With right training and approach there is no problem.
Before I took my first flight in my Europa Mono I had at least 150
takeoff/landings with Cub. Numbers of hours on a trail dragger are not
important. Number of landings are.
Pete Jeffers came over from England and checked me out and that was very
valuable. Without a proper training course I have probably ground looped
at the very first flight.
The best advices, I can think of, are:
1. Have many landing on a conventional trail dragger first (you already have)

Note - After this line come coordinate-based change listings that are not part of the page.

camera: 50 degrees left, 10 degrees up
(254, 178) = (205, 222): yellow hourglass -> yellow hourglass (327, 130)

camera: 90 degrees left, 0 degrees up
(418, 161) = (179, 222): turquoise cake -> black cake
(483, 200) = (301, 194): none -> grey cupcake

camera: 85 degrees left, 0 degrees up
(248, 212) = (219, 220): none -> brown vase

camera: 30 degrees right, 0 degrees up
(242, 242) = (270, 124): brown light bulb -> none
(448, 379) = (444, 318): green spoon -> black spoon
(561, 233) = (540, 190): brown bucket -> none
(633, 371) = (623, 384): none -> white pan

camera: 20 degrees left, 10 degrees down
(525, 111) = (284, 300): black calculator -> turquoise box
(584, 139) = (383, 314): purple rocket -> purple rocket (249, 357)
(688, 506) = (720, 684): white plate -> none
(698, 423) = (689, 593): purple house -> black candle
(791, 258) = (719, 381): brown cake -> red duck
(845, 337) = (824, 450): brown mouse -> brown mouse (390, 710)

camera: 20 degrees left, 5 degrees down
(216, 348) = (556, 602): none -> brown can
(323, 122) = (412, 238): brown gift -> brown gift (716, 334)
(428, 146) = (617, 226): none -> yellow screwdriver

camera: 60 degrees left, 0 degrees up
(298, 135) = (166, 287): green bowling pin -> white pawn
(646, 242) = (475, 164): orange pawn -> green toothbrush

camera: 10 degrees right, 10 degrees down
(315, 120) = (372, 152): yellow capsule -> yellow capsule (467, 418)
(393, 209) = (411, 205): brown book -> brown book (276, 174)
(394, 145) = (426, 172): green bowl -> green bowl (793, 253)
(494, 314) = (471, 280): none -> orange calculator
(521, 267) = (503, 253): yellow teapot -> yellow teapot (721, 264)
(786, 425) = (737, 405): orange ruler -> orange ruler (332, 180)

2. An experience mono pilot as instructor
3. Always land the mono with both wheel touching the ground at the same
time. Tail wheel slightly first will work if the airspeed is not too
high .
4. Aim for 55 knots on threshold. If you find your speed too high: Go around
5. Pitch attitude is important. Do not pull the stick fully back prior to
landing (as you do with Cub)
Memorize the pitch attitude. Make a reference between cowling and runway
when you are lining up for takeoff.
6. Takeoff: Always keep the tail wheel on ground. 30-35 knots release the
stick pressure slightly but keep tail wheel on ground until airborne
7. #6 is important when taking off in crosswind. Andy Draper told me
this technique and it works great.
8. First 100 landings: max 6-7 knots cross wind
When I approach an airfield that offers both grass and tarmac I always
land on tarmac: tail wheel has much better grip on tarmac then on grass.
Grass fields are often more bumpy then tarmac. But for the very first
flight grass is probably best.
Check that the control cables is tight connected to the rudder horn. Both
springs should be compressed about 8-11 mm.
REMBER: The tail wheel/rudder is the key control.
During my first four years with my mono I have conducted about 400
landings. Many landings that I am trying to forget but also many that I am
happy with. Europa Mono is not the beast many tri gear pilots talks about.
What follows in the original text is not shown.